Pusat Pelatihan Pertanian Organik Yayasan Ekosistem Lestari menyelenggarakan berbagai pelatihan mengenai pertanian berbasis organik, pembuatan kompos, biogas dan sebagainya bagi kelompok petani, pelajar, mahasiswa, dan kelompok lainnya, khususnya yang berada di Kabupaten Langkat.
Juga nantinya direncanakan akan dikembangkan diantaranya sebagai lokasi lembaga Pendidikan dan Pelatihan (Diklat) Profesi Pertanian Organik, tempat uji kompetensi fasilitator, dan inspektur pertanian organik, serta produksi bahan pangan bersertifikat organik.
Proyek itu dirancang dengan tujuan untuk mengembangkan dan memperluas teknologi pertanian organik yang ramah lingkungan dan baik bagi kesehatan di wilayah Sumut, khususnya di Kabupaten Langkat.
Ia mengatakan, setelah ditugaskan selama hampir satu tahun, ia merasakan bahwa bidang pertanian merupakan bidang yang sangat potensial di wilayah Sumut.

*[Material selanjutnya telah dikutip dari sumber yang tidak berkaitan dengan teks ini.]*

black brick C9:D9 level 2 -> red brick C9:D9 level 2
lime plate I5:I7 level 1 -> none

"Sumatera Utara memiliki kelebihan lahan subur yang luas dan jumlah populasi yang banyak. Namun, saya tidak yakin apakah masyarakat setempat mempergunakan semaksimal mungkin potensi tersebut," katanya.
Berdasarkan informasi, kata dia, di Indonesia masih banyak bergantung pada kebutuhan impor bahan makanan, bahkan beras yang merupakan makanan pokok, ada kalanya masih bergantung pada kebutuhan impor.

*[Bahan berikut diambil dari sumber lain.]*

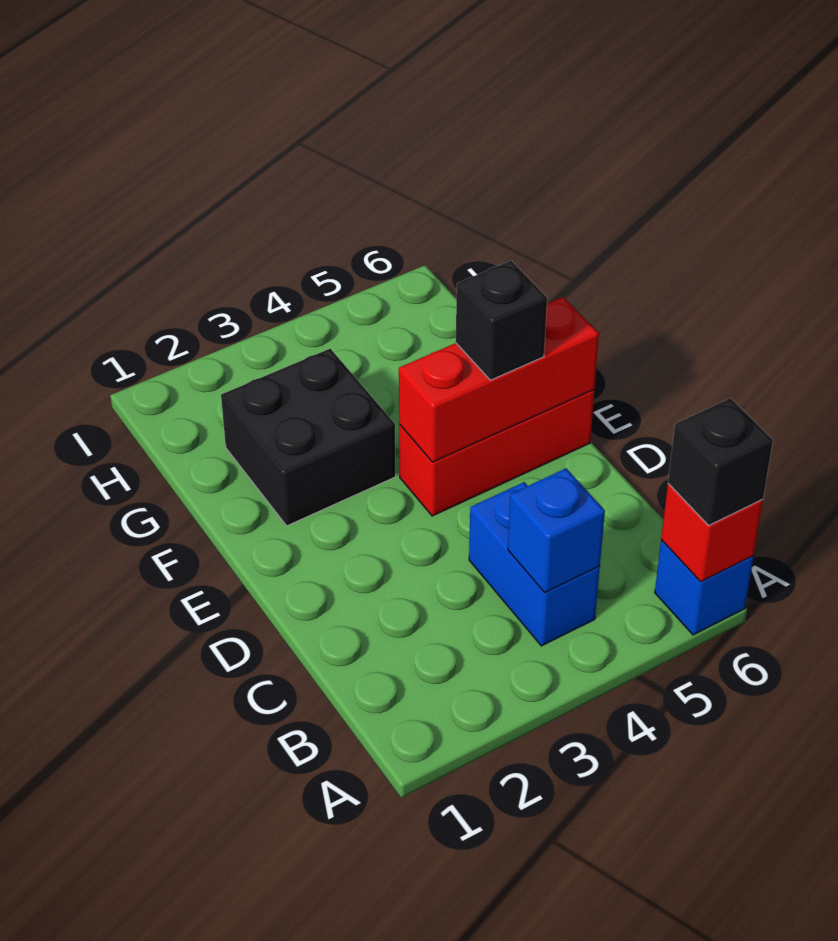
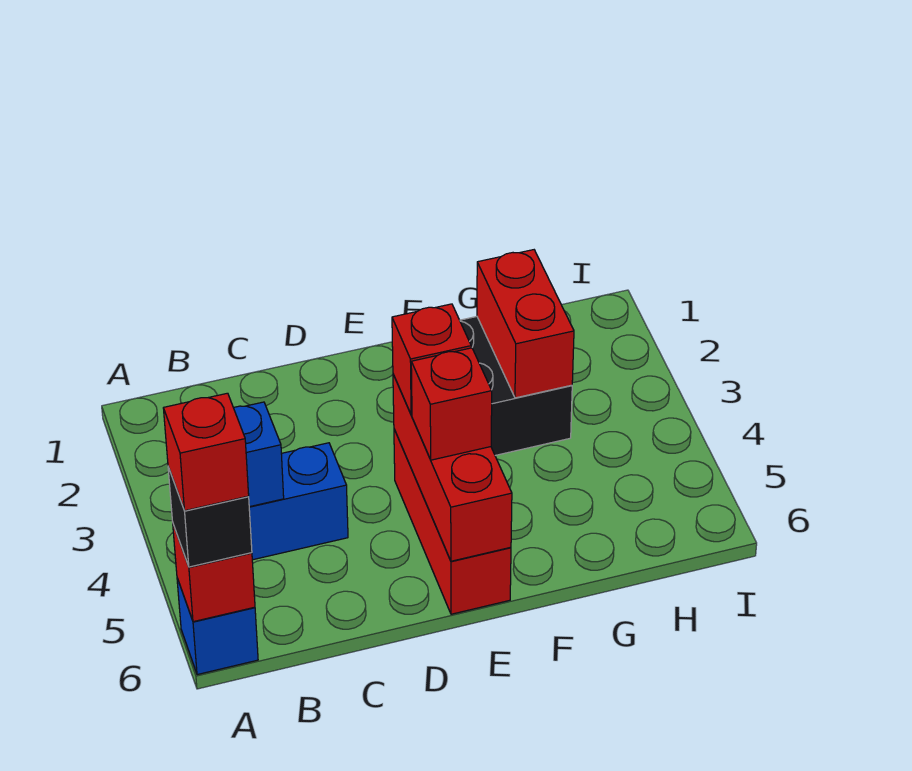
none -> red brick A6 level 4
none -> red brick E4 level 3
black brick E5 level 3 -> red brick E5 level 3
none -> red brick G2:G3 level 2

"Selain itu, juga masih banyak produk sayuran dan buah-buahan yang berasal dari luar. Kondisi seperti ini, dalam istilah Jepang disebut 'Mottainai' yang berarti memiliki potensi yang besar, namun pemanfaatannya belum maksimal," katanya.
Menurut dia, jika Indonesia suatu saat mampu memproduksi dalam skala besar hasil pertanian yang kualitasnya baik, tentunya tidak perlu lagi mengimpor dari luar negeri, bahkan mungkin saja nanti pada bisa mengekspornya hingga ke Jepang. "Di Jepang, produk pertanian organik sangat terkenal dan harga jualnya pun relatif tinggi. Sebenarnya, saya telah mengenal orang-orang yang telah berhasil menjalankan bisnis pertanian organik ini di Sumut," katanya.